Turns out the module dictionary it was iterating through was only a small subset of the full model summary, which clued me in that my data was being sent straight to the final fully connected layer instead of to the initial CNN. Why would it skip those layers? well because they were frozen.

I also cloned the fast.ai repo locally on my desktop and was following along in the code with PyCharm. Using a good IDE like PyCharm is another great tool.

also, pdb has a lot more features than what I listed above, like setting breakpoints, and stepping through code, etc. but just being able to examine variables up and down the stack is a really easy way to get started.

Anyway, hope this convinces people to take another look at PDB, although it’s not as nice as a full IDE debugger, it’s really not that hard to use and it has the potential to really give you a deeper understanding of the codebase.

22 Likes

Couldn’t agree more. I love pdb, and ipdb. You can invoke from the command line as well via python -m ipdb script.py

Also if you run your code in ipython you can use %debug to get into ipdb at the point where the exception happened :slight_smile:

4 Likes

this!

actually I started to use ipdb instead of pdb because of the syntax highlighting. stumbled on %debug as a replacement for pdb.pm().

I’m using jupyterlab and have a scratch pad running off the same kernel as the notebook I am working on with this and various debugging commands. pretty convenient.

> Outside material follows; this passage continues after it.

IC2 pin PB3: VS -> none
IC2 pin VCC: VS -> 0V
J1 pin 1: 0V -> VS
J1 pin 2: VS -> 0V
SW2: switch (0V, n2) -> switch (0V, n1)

the one thing that bothers me, is how the ipdb> prompts accumulate at the bottom of the output. I take it, its because the ipdb output is considered widget output, while the actual stack traces are print statements and jupyter.

does know how to interleave them properly.

Anyone found a solution to this? I ran into this before when I wanted to print labels to plots and all the plots were loaded after all the print statements.

Don’t know of a solution, but on a related note regarding the awkwardness of using pdb and friends in a Juptyer notebook (e.g. the prompt disappearing from view and having to scroll around to find it), I found using ‘jupyter console’ from the command line with the --existing argument to provide an incomplete-but-possibly-better-in-some-respects experience.

very very interesting…

Great insight. Thanks